In the 1960s, Spanish speaking immigrants started to bring new life to JP after the US government resettled Cuban refugees in the once Irish and German-dominated Hyde Square. Cubans were soon followed by larger numbers of immigrants from the Dominican Republic. Many Dominicans in JP have roots in Miraflores, a small Dominican village with which they have retained strong familial ties. Living amid Puerto Ricans who also settled in the neighborhood, Dominicans and other Latino migrants formed a cohesive and dynamic community that has fostered civic and cultural activities through the Hyde Square Task Force and other organizations. Through their efforts, the Hyde Square/Jackson Square area was designated as Boston’s Latin Quarter by the Massachusetts Cultural Council in 2018.

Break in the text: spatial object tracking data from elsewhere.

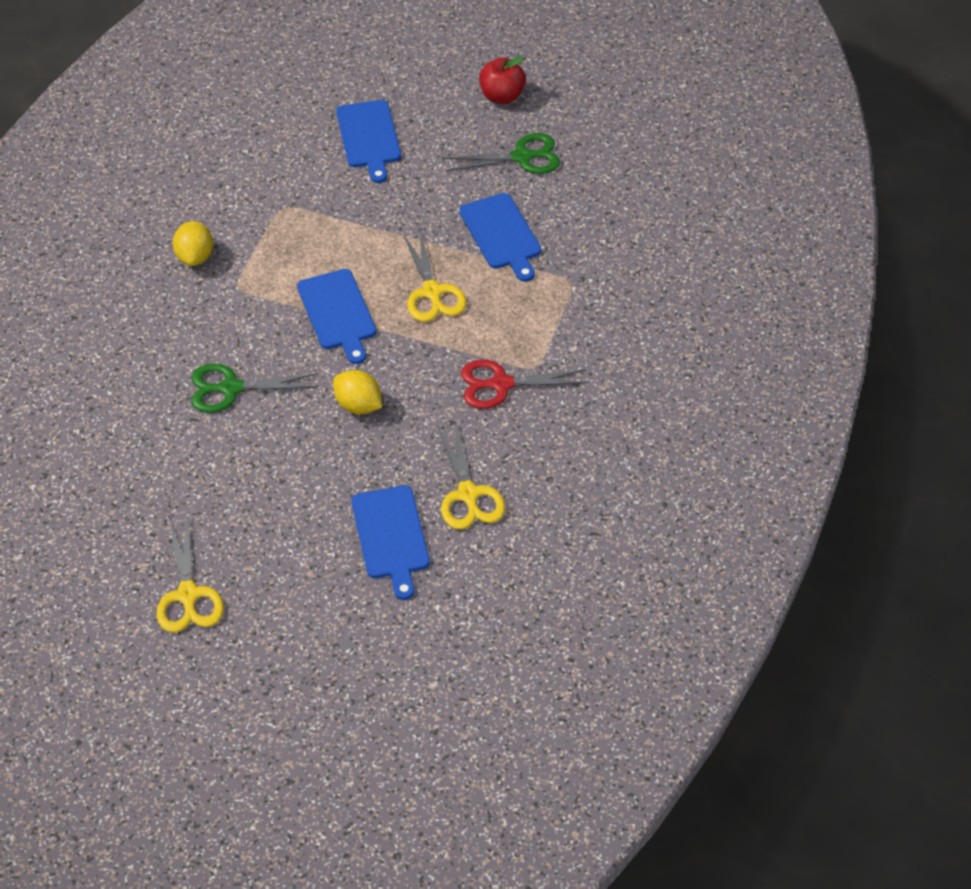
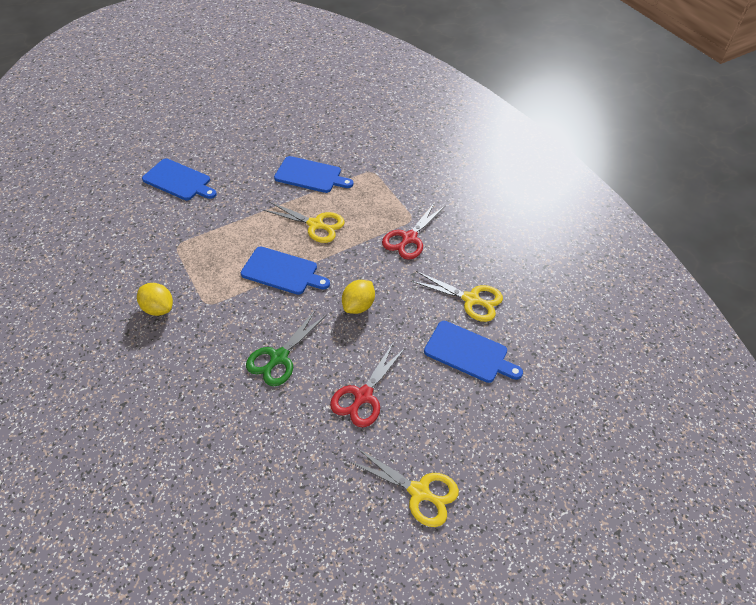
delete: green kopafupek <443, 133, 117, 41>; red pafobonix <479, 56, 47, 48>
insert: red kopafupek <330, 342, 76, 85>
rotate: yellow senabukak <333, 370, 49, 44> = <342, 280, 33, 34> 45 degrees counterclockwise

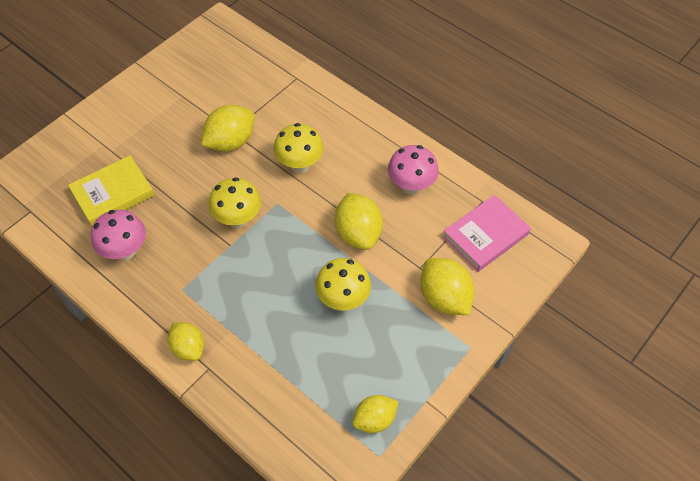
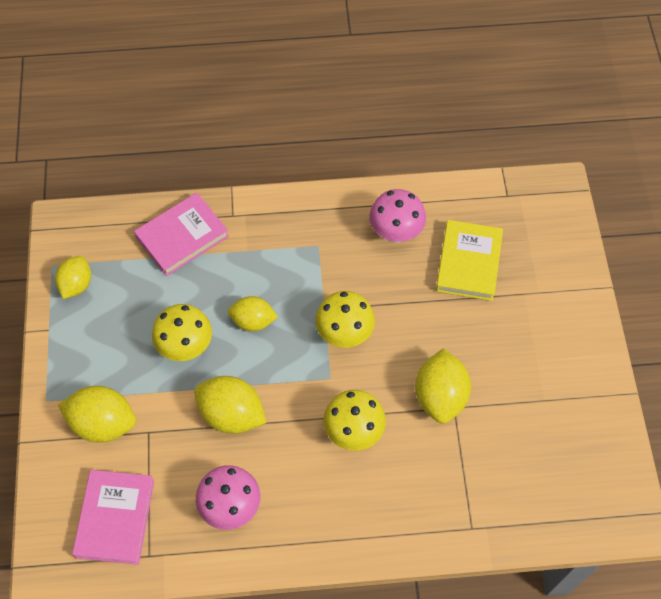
insert: pink gemani <134, 193, 95, 83>
move: yellow senabukak <168, 322, 36, 39> to <228, 296, 50, 36>

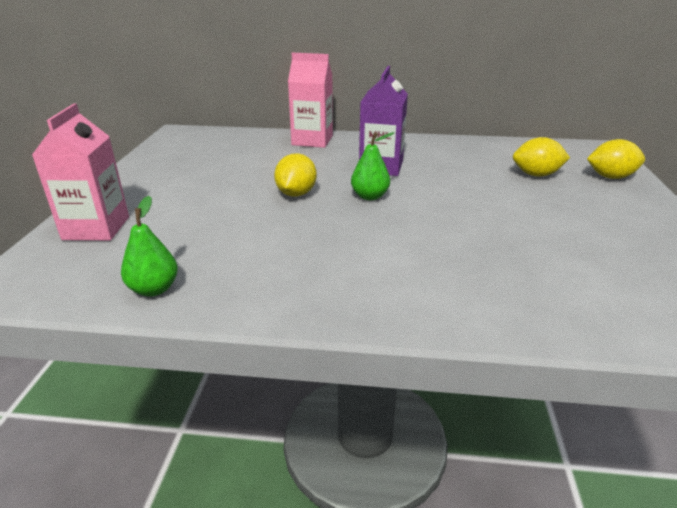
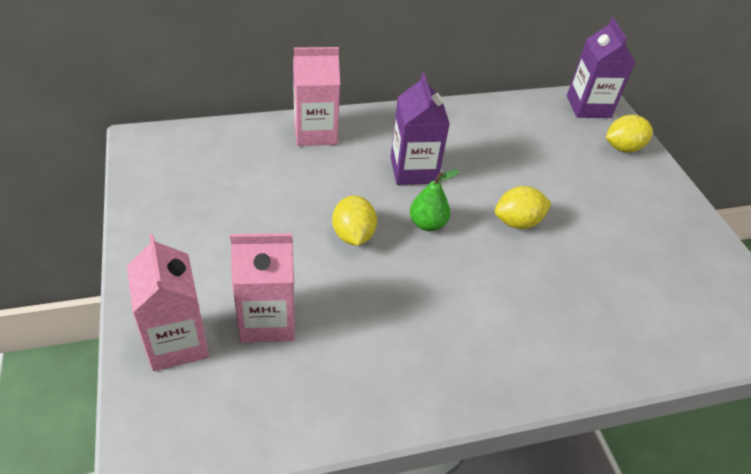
delete: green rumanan <121, 196, 57, 101>
insert: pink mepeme <230, 233, 65, 109>; purple mepeme <567, 18, 69, 100>
move: yellow senabukak <513, 137, 57, 40> to <495, 186, 56, 43>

Since the late 1990s, however, fast-rising property values and gentrification have brought increasing economic pressures on JP’s foreign-born population. Many have been priced out of Hyde Square, and businesses once serving Spanish-speaking people have been replaced with those catering to affluent newcomers. Nevertheless, immigrants are still a critical part of the Jamaica Plain community and make up just under a quarter of its population today.
–Deborah Levenson
Works Cited
Burke, Gerry. “Doyle’s Talk,” Jamaica Plain Historical Society, 2005.
Douglas, Jen. “From Disinvestment to Displacement: Gentrification and Jamaica Plain’s Hyde/Jackson Squares,” Trotter Review, 23:1 (2016).
Levitt, Peggy. The Transnational Villagers. Berkeley: University of California Press, 2001.
Lyons, Helga M. “Boylston Schul-Verein and the German Saturday School,” Jamaica Plain Historical Society, 1999.
Rogovin, Janice. A Sense of Place: Jamaica Plain People and Where They Live. Boston: Mercantile Press, 1981.
Steele, Susan. “Shoes & Brews: An Irish Family in Jamaica Plain, 1880-1940,” Jamaica Plain Historical Society, 2020.
Von Hoffman, Alexander. Local Attachments: The Making of an American Urban Neighborhood, 1850-1920. Baltimore: Johns Hopkins University Press, 1994.